The way to correct uneven distribution is to adjust the dampers inside the ducts (provided that your ducts have them).  Dampers are plates inside the ducts that control how much airflow each leg of the ducts gets, and are adjusted with a lever outside the duct.  Since you're unfamiliar with dampers I suggest you have an HVAC professional adjust these for you (and show you how to do it for the future).

If the air being blown from some registers is cold then you probably have leaks in your ducts and need to have them repaired.



Basements

I know you don't see benefit in wood stoves in basements, but, I must tell you, we had one in our old house, and we just cracked the cellar door, and had so much heat we had to open windows, frequently. We didn't use our oil heat at all.  -- Lauren MacArthur, Waterbury, CT, Jan. 2005

Most of the heat generated there is wasted since nobody lives in the basement.  If you used the same kind of fuel to heat your living space directly then you'd need a lot less fuel to do so -- whether it's wood, oil, or electricity.

Somebody told me it is better to heat your basement so your first level stays warmer, and you don't spend any more energy. It would make more sense to me that keeping the basement cool (not too cold though so the pipes don't freeze!) would use much less energy. What do you think? -- Derrick

I think it's ridiculous. You'd use a lot of energy in the basement to prevent a little loss of heat on the first floor. Obviously most of the energy spent in heating the basement is spent in heating the basement.

Eclectic questions

I'm looking for something to provide insulation for light switches/electrical outlets on exterior walls. I read about foam gaskets that you insert behind plate but I can't find them. -- Lori, St. Louis

These should be easy to find at hardware or home improvement stores. If your store doesn't have them then ask them to order some, or try another store.

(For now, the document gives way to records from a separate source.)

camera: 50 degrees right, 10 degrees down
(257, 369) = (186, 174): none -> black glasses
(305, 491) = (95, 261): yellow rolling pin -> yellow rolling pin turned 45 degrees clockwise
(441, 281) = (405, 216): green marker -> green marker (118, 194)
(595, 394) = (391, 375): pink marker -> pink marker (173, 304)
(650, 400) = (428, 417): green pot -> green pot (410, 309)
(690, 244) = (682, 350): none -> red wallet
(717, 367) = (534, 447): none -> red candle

I have a gas forced air furnace in my attic for the upper levels of my home.  The return vents and registers are located on the ceiling in each room.  Isn't the hot air from the registers just getting sucked back up into the return vents?  Seems like I need to run the heat a lot longer to get the heat to reach the floor.  Is this an efficient setup, and if not, what can I do to make it more efficient? -- Jack Sayers

It's not as bad as you think, but you can definitely make it better.  First, your heater fan should be powerful enough that the air coming out of the vents goes almost all the way down to the floor.  If it's only coming out a few inches then you have a leaky duct or some other problem with your system that you should get fixed.  Next, regardless of how hard the air comes out, you should use ceiling fans to get the warm air off the ceiling.  Just put them on the lowest speed.  If there's a fan right above you and the breeze is cooling you off, then reverse the fan direction so it blows up, which will bounce the warm air back down.  If you don't have ceiling fans then either install them, or get a floor fan and aim it up at the ceiling to distribute the air.

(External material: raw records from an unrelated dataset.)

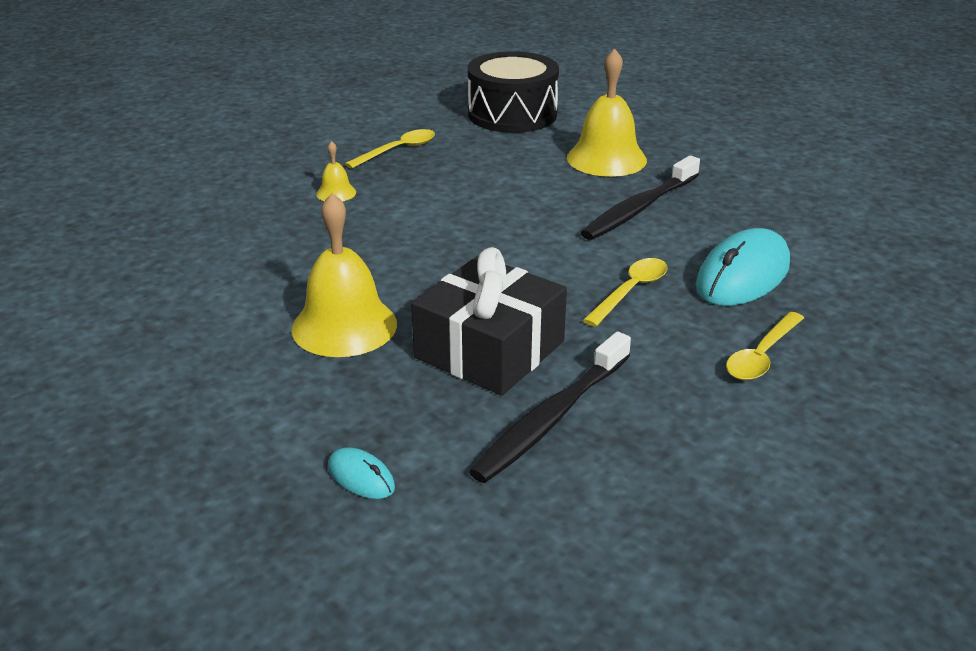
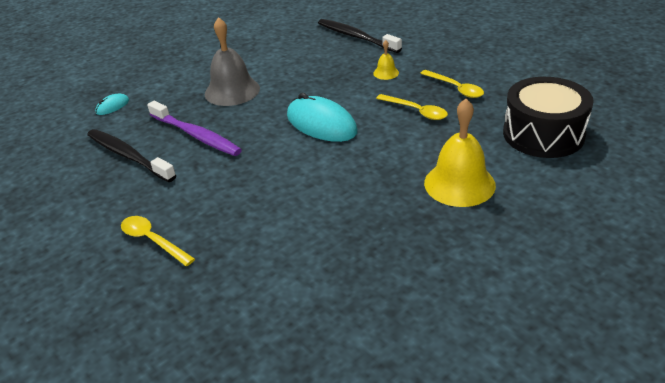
camera: 95 degrees right, 5 degrees up
(344, 326) = (232, 91): yellow bell -> grey bell
(490, 349) = (196, 135): black gift -> purple toothbrush
(630, 291) = (244, 188): yellow spoon -> yellow spoon (416, 111)
(639, 208) = (366, 197): black toothbrush -> black toothbrush (356, 37)
(742, 275) = (255, 244): turquoise mouse -> turquoise mouse (321, 124)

How much heat do you lose by opening a door in the winter?  For instance, if it's 68° inside and 20° outside, how much heat do I lose leaving the door open for 1 minute bringing in groceries?  I realize house size and configuration—and even wind direction—matter, but is there a general rule of thumb? Andrew Tubbesing, Medina, OH

This type of measurement is next to impossible to make, and there's no rule of thumb I know of.  Here's the best way I can think of to estimate it.
1. Turn off the heater.

2. As soon as the temperature goes down to 67, turn the heater back on and record the amount of time it takes to get back to 68.

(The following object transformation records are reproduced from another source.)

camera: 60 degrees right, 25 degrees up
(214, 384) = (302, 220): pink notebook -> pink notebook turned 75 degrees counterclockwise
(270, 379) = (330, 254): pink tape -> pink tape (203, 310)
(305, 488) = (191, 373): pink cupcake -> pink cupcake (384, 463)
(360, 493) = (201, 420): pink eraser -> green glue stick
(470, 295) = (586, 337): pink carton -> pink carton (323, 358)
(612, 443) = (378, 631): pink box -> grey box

3. Wait until the heater goes off and the temperature has fallen back to 68, in case you overshot it.

4. Open the door for one minute, then close it.

5. Wait a couple of minutes for the cold air to mix in your home. If the temperature hasn't dropped to 67, then repeat steps 4 and 5 until it does.

6. Divide the number you got in step 2 by the number of times you opened the door. That's the approximate number of minutes you have to run your heater to compensate for one door opening. Since this is such a crude way of estimating it I wouldn't be surprised if the figure were off by 400% or more.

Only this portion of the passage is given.